My list of Cub untouchables would be the guys who could be crazy-great, you’re just not sure (and the GM on the other side knows it), and so you’re liable to sell a little low and conclude a trade that you will regret later on. Schwarber is in that category, partly because of the injury and also because of uncertainty over his position. Baez is another, since he is still being refurbished as a hitter. Happ is a third.
Happ swings as hard as Baez, and connects more frequently. His toolset features power from both sides, something that comes along once or twice a decade (and has never actually come along to the Cubs). Superior organizations like the Yankees and Cardinals are always on the lookout for switch hitters. The Cub organization is rising, so fittingly they have two switch hitters in the regular lineup plus a top prospect with that elite tool.
Schwarber also fits into one of baseball’s prized categories, the lefty slugger. Naturally Brian Cashman covets Schwarber; but no relief pitcher is worth a top lefty-hitting slugger. Schwarber cannot suit up and help the team right now, so many Cub fans feel like they would be getting something for nothing, which is obviously short-sighted.

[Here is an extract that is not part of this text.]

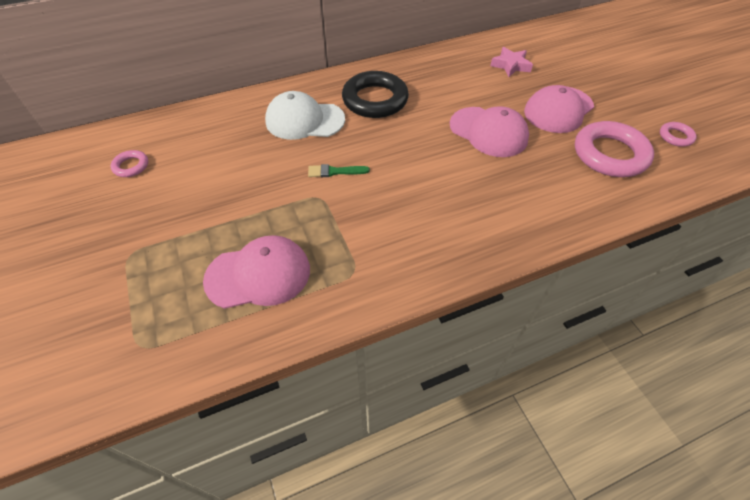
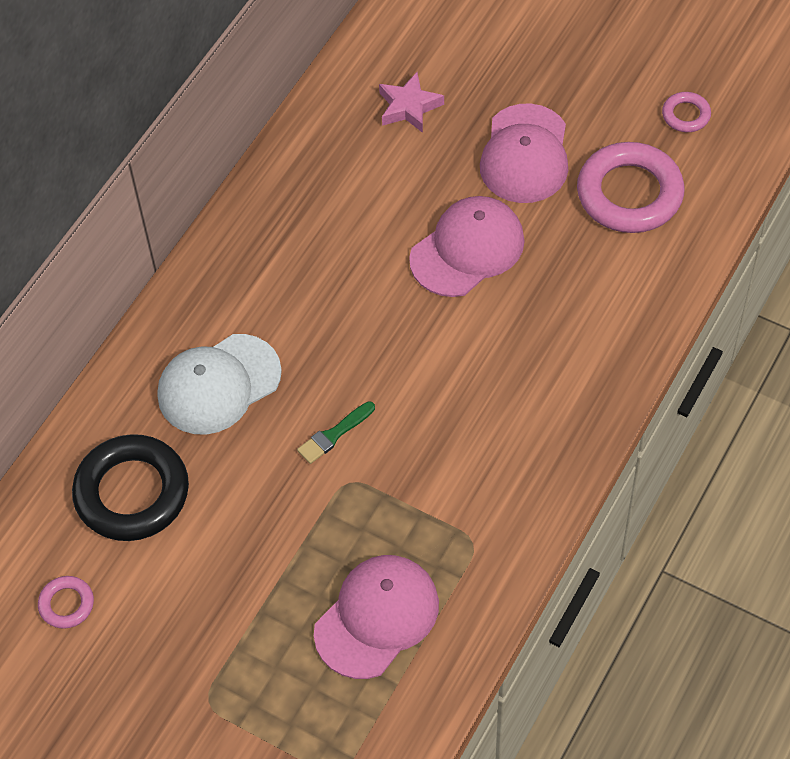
camera: 35 degrees left, 5 degrees up
(375, 100) = (279, 289): black ring -> black ring (132, 493)
(488, 132) = (467, 249): pink cap -> pink cap turned 45 degrees counterclockwise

I don’t know why you would trade Rizzo or Bryant but I wouldn’t call them untouchable. It just doesn’t make a lot of sense to trade an MVP candidate. How does that make you better? But at least you would not be trading a question mark, and you would be assured of getting a boatload of talent back. Same (more or less) with Russell, Contreras, Almora, all of whom have gotten off on the right foot in the majors and shown that they can handle challenging defensive positions, as Bryant did last season when he demonstrated that he could play third.
This is not a recommendation, necessarily, but have they thought about trading Russell? He still has a high enough ceiling that we don’t really grasp how good he is going to be. Something about Russell’s body from the shoulders up (including his face) always reminds me of a certain all-time great. So, yes, I’m actually contemplating the trade of a 22-year-old all-star shortstop who reminds me of Willie Mays.
Russell would bring back players–pitchers, presumably–who would keep the turnstiles at Wrigley spinning into the last week of October. The day after the trade, Baez would take over at short, with Gleyber Torres next in line in case Maddon can’t resist utilizing Baez as a plug-and-play device. I just wonder if the Cubs couldn’t go forward confidently at shortstop with Baez and Torres, and never look back.